This is a book that I asked my wife to get from a library she has accesses too and it was very different and well worth the read. It as opposed to other books on the subject is less about the politics, the mistakes and battles but the everyday life form the soldiers point of view.
The book uses largely unpublished diaries and letters from many individual from the common soldier to high command. Navy, army and even Turkish soldiers. The book will mention the conditions of a battle then have the exact battle described by the participants in their own words.
This was a new experience for me as I had never read so many descriptive entries from so many individuals on the subject before. It was interesting getting the Turkish viewpoint on the same event with the diaries of Turkish Soldiers.
If you are looking for an analysis of all the politics and military decisions you can look at this previous post for a good book to read. If you want to read the everyday events in the words of the men this a great description of life at Gallipoli.
For the wargamer the book may not hold a whole lot but it is full of very good photographs many unpublished before. This gives an idea of the battlefield as does the soldiers individual descriptions. Warfare for the period is also described in detail. The uniforms are seen in all kinds of weather in the photographs as well so a wargamer might get some help from it their.
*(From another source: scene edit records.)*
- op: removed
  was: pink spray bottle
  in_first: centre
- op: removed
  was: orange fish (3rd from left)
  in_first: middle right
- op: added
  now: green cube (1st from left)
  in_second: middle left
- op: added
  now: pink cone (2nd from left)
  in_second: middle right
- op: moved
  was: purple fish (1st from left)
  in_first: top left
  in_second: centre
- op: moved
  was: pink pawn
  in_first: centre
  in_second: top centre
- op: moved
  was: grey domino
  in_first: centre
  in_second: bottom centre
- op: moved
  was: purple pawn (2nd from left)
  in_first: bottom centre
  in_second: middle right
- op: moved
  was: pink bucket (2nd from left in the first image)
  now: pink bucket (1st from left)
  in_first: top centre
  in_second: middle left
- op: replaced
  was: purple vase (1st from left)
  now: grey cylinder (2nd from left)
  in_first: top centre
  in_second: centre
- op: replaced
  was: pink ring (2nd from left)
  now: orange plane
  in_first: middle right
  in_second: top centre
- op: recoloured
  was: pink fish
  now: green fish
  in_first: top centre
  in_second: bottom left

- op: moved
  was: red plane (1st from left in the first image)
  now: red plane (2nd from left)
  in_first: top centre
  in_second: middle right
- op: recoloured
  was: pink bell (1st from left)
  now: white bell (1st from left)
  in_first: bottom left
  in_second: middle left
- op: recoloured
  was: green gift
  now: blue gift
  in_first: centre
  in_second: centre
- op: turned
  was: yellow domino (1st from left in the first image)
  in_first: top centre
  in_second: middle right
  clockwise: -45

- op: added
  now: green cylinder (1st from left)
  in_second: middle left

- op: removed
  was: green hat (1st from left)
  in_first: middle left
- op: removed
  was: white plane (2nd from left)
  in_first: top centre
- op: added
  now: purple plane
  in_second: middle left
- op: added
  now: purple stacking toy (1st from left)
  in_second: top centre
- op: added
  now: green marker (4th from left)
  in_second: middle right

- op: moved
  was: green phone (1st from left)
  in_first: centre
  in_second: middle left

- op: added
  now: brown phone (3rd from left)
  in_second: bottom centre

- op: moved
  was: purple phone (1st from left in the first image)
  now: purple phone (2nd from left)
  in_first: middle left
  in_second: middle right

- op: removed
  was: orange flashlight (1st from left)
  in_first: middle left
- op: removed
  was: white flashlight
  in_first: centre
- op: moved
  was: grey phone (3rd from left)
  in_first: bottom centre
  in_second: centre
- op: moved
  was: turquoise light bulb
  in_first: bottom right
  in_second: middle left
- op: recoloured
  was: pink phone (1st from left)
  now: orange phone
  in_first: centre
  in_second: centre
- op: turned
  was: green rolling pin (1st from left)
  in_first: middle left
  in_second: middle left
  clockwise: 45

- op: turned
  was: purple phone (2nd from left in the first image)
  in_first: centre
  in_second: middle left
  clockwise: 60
The author who does not go deep into blame like other books does offer an interesting new take on it to me. The sending of old, unqualified both in health for the conditions and age in years removed from active service is seen as a culprit by the author. The best and most able officers were wounded and or killed early and so the expedition was doomed with older officers not ready for the rigors of the environment or new realities of warfare. Lord Kitchener’s new army sent to the western front in Europe got the best officers so he was in a large part to blame for the disaster. An interesting point of view I had not heard expressed before.